M. le président. Eh bien ! La parole est à M. Ugo Bernalicis, pour un rappel au règlement. (Rires, « Bravo ! » et applaudissements sur de très nombreux bancs.) Il reste un amendement à examiner, vous le savez ?

M. Ugo Bernalicis. Oui, j’ai bien vu.

Je déplore les conditions dans lequel s’est déroulé ce débat, monsieur le président. (Exclamations sur divers bancs.) 

Une députée du groupe LaREM. C’est grâce à vous !

M. Ugo Bernalicis. Vous me faites doucement rigoler, chère collègue. Pour ma part, j’étais favorable à ce que nous levions la séance hier soir, pour reprendre tranquillement l’examen des amendements aujourd’hui à neuf heures ; mais enfin, une autre décision a été prise.

Monsieur le président, je vous fais confiance pour faire passer le message en Conférence des présidents : ce n’est pas la première fois et je crains que ce ne soit pas la dernière, que le calendrier parlementaire est organisé de manière aussi chaotique. Nous savions pourtant à l’avance que l’examen de ce texte déborderait sur le temps qui lui est alloué dans le calendrier.

M. le président. Je m’en ferai l’écho.

M. Ugo Bernalicis. La situation se reproduit à chaque fois ! De plus, les amendements des oppositions, ainsi qu’un bon nombre de ceux de la majorité, sont rejetés à la fin du texte, faute de savoir où les mettre sinon, alors que ce sont souvent des amendements qui visent à faire de réelles propositions.

M. le président. Ce n’est plus un rappel au règlement. J’en parlerai en conférence des présidents, mais la décision a été prise en suivant l’écrasante majorité des députés présents dans l’hémicycle, qui ont eux aussi une vie personnelle à gérer, des trains ou des avions à prendre…

M. Ugo Bernalicis. Et nous, on n’en a pas, peut-être ? (Exclamations sur de nombreux bancs.)

Un député. C’est une honte !

M. le président. J’ai dit « eux aussi ». Mais d’ailleurs, j’y pense ! Vous êtes représenté à la conférence des présidents, vous pourrez donc vous-même faire transmettre…

M. Ugo Bernalicis. Non ! Ne vous dédouanez pas de vos responsabilités.

M. le président. …cette réclamation. (Applaudissements sur les bancs du groupe LaREM.)

Avant l’article 32

M. le président.
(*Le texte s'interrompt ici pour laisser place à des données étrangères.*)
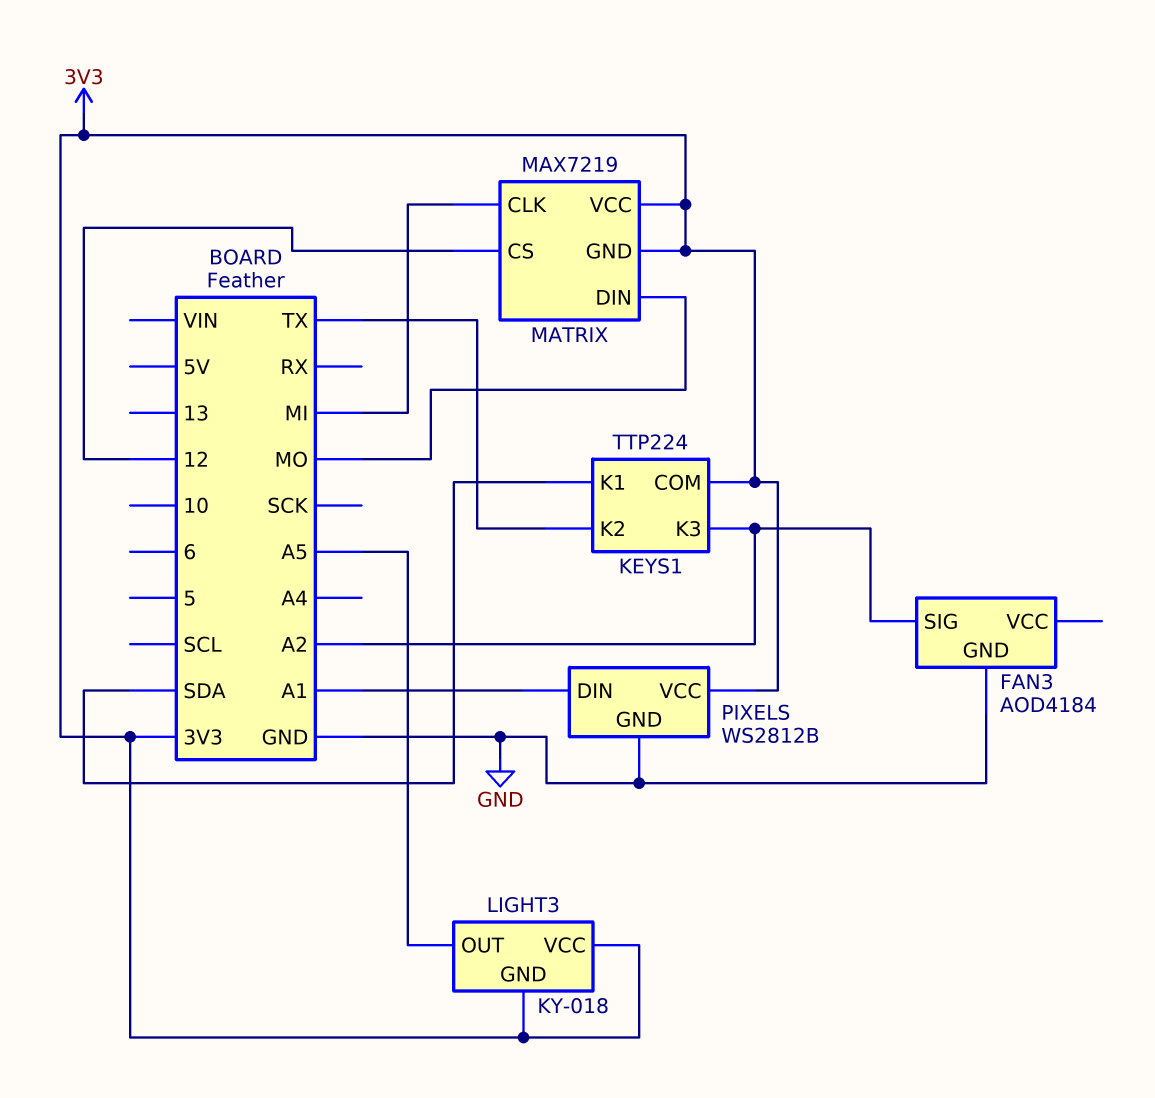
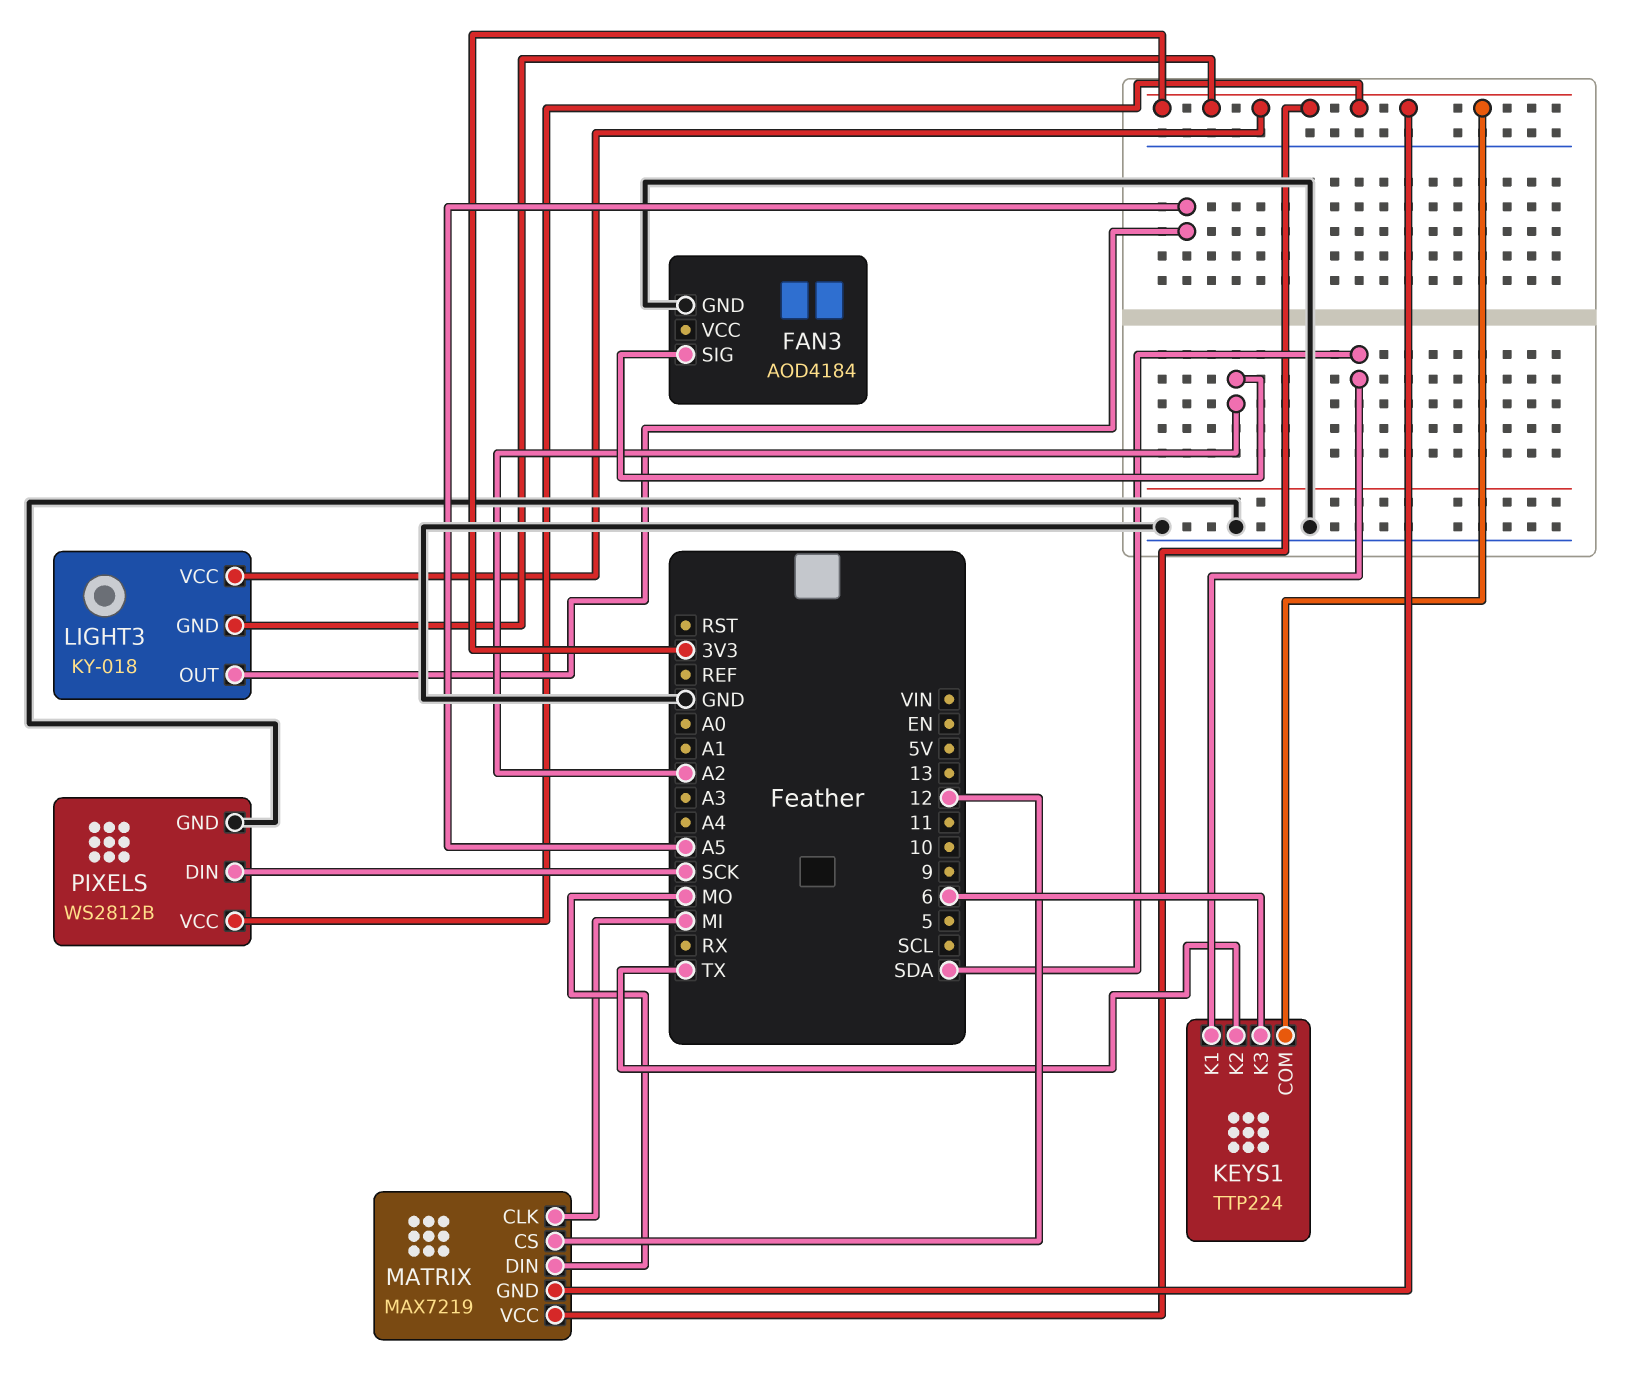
KEYS1 pin K3: A2 -> 6
PIXELS pin DIN: A1 -> SCK

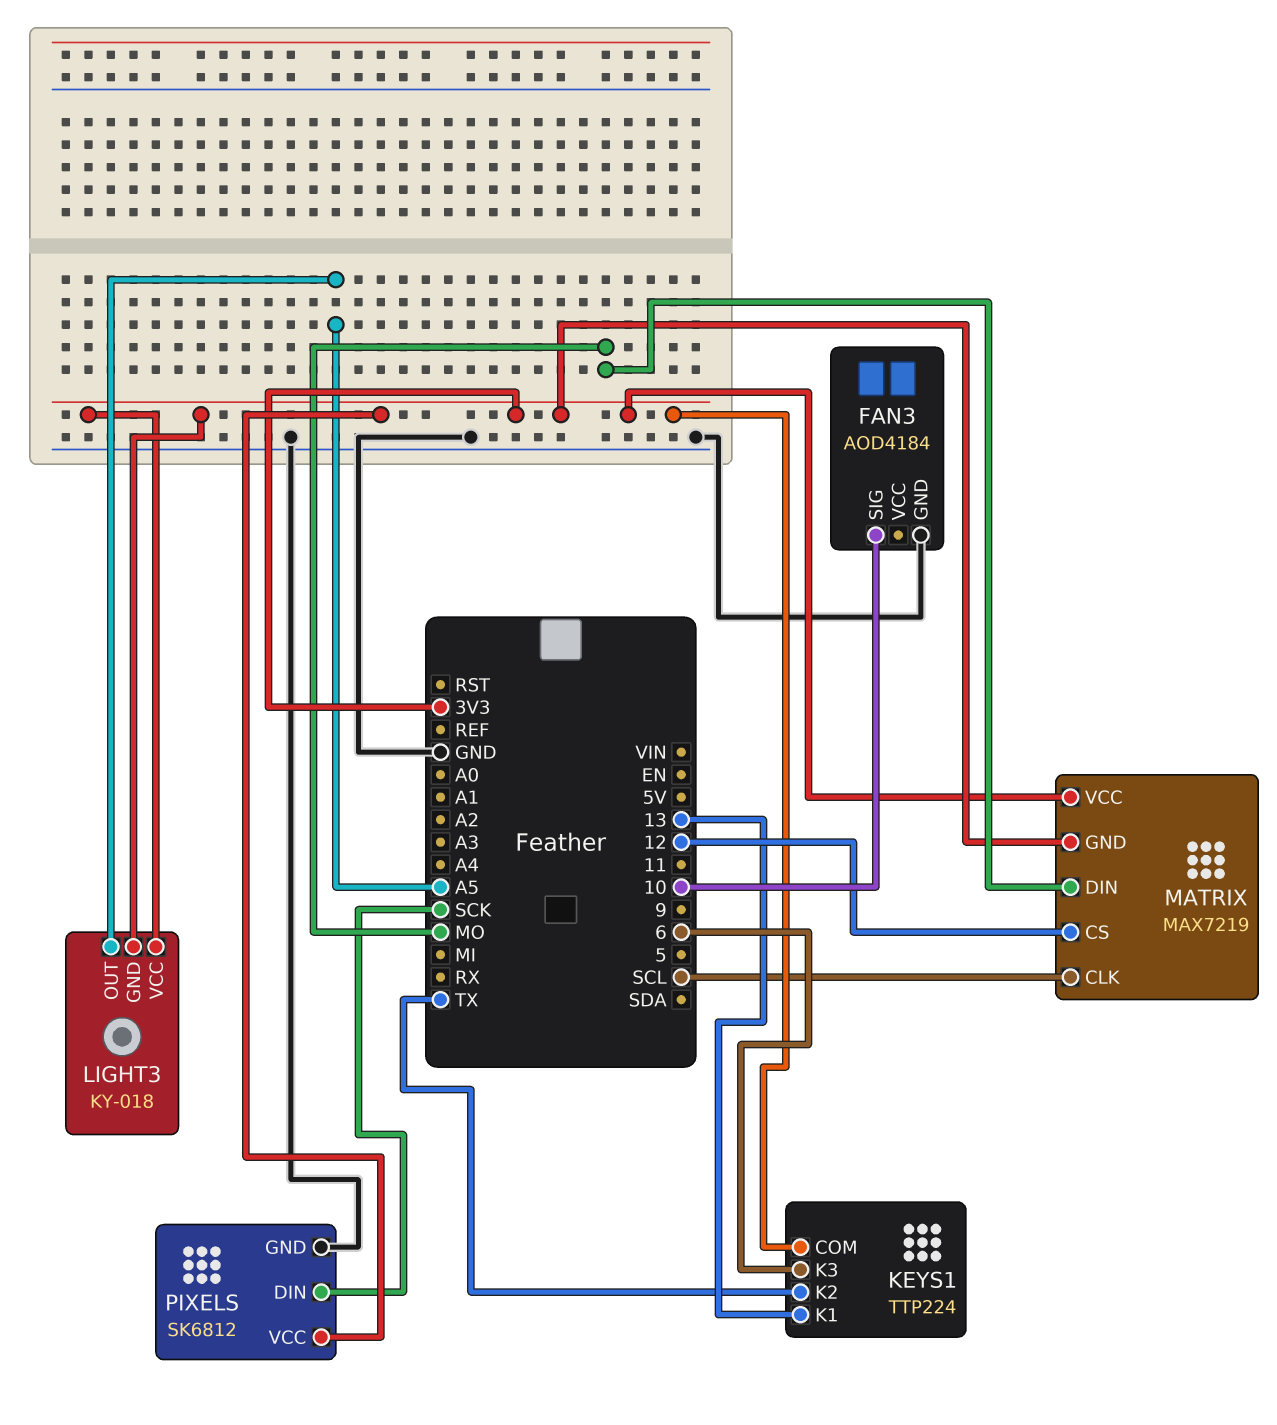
FAN3 pin SIG: A2 -> 10
KEYS1 pin K1: SDA -> 13
MATRIX pin CLK: MI -> SCL
PIXELS: WS2812B -> SK6812

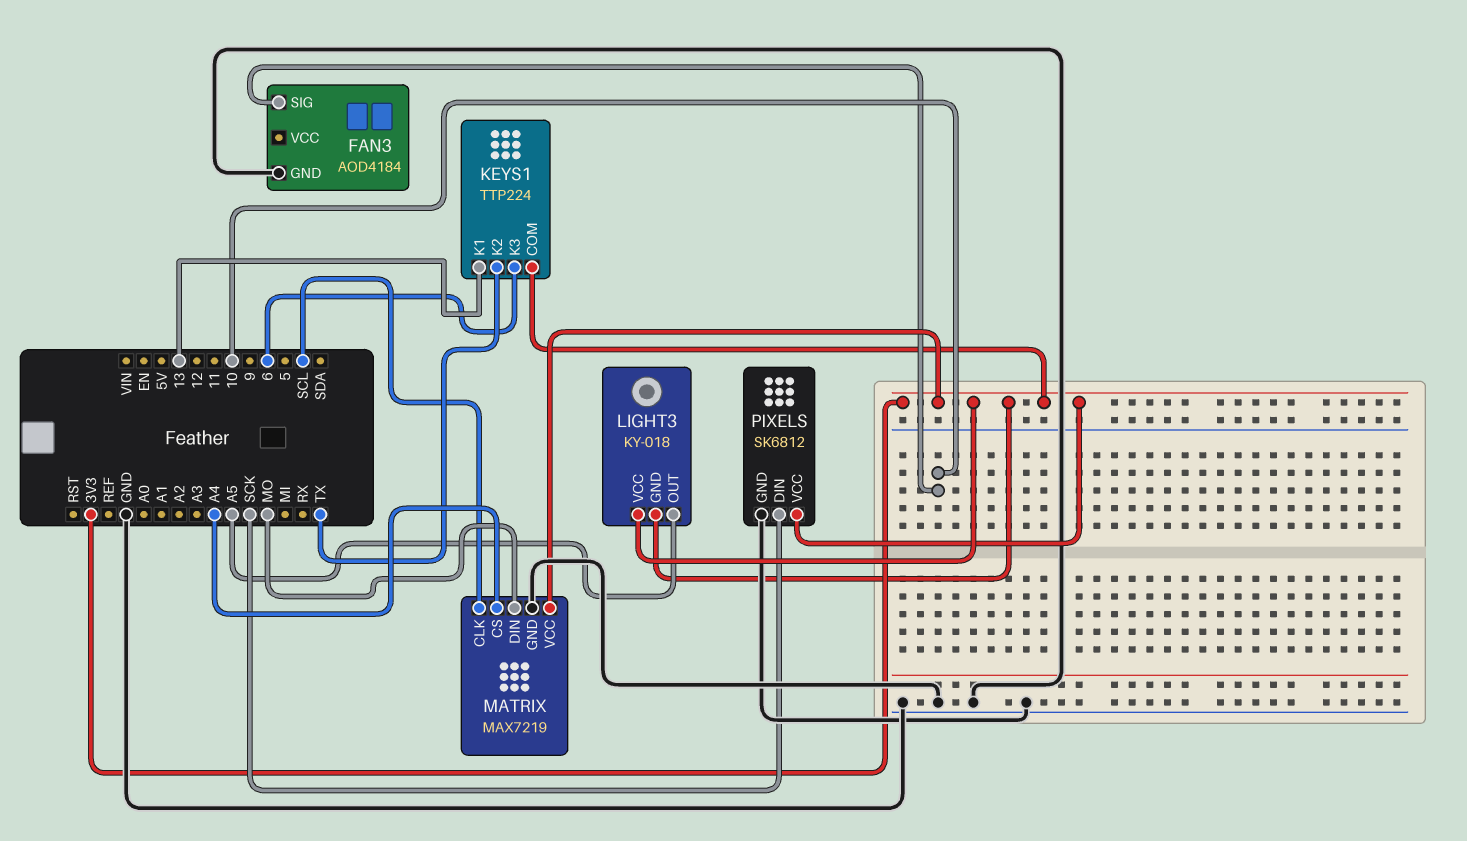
MATRIX pin CS: 12 -> A4
MATRIX pin GND: 3V3 -> GND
L’amendement no 1162 de M. le rapporteur est un amendement de conséquence.

Quel est l’avis du Gouvernement ?

M. Gérald Darmanin, ministre. Il est favorable. J’en profite pour vous remercier de votre présidence, et remercier ceux qui vous ont précédé au perchoir, les rapporteurs, madame la présidente de la commission des lois, ainsi que les autres parlementaires.
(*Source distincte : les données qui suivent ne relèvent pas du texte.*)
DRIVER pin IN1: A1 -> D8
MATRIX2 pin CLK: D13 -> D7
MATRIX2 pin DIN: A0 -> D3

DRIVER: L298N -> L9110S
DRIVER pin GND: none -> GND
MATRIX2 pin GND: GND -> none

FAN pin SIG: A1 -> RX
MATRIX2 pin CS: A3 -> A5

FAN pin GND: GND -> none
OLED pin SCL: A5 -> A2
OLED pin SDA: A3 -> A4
Enfin, je dirai aux députés du groupe de la France insoumise, et particulièrement à vous, monsieur Bernalicis que, pour des insoumis, je vous ai trouvé affreusement classiques. (Rires et applaudissements sur les bancs du groupe LaREM.)

(L’amendement no 1162 est adopté.)

M. le président. Nous avons achevé la discussion des articles de la proposition de loi. Je rappelle que la conférence des présidents a décidé que le vote solennel sur l’ensemble de la proposition de loi aura lieu le mardi 24 novembre, après les questions au Gouvernement.

2

Démission d’une députée

M. le président. Le président de l’Assemblée nationale a reçu de Mme George Pau-Langevin, députée de la quinzième circonscription de Paris, une lettre l’informant qu’elle se démettait de son mandat de députée à compter du 20 novembre 2020.

Acte est donné de cette démission, qui sera notifiée au Premier ministre.

3

Ordre du jour de la prochaine séance

M. le président. Prochaine séance, lundi 23 novembre, à seize heures :

Discussion, sur le rapport de la commission mixte paritaire, du projet de loi de finances rectificative pour 2020 ;

Nouvelle lecture du projet de loi de financement de la sécurité sociale pour 2021.

La séance est levée.

(La séance est levée le samedi 21 novembre 2020 à cinq heures cinquante.)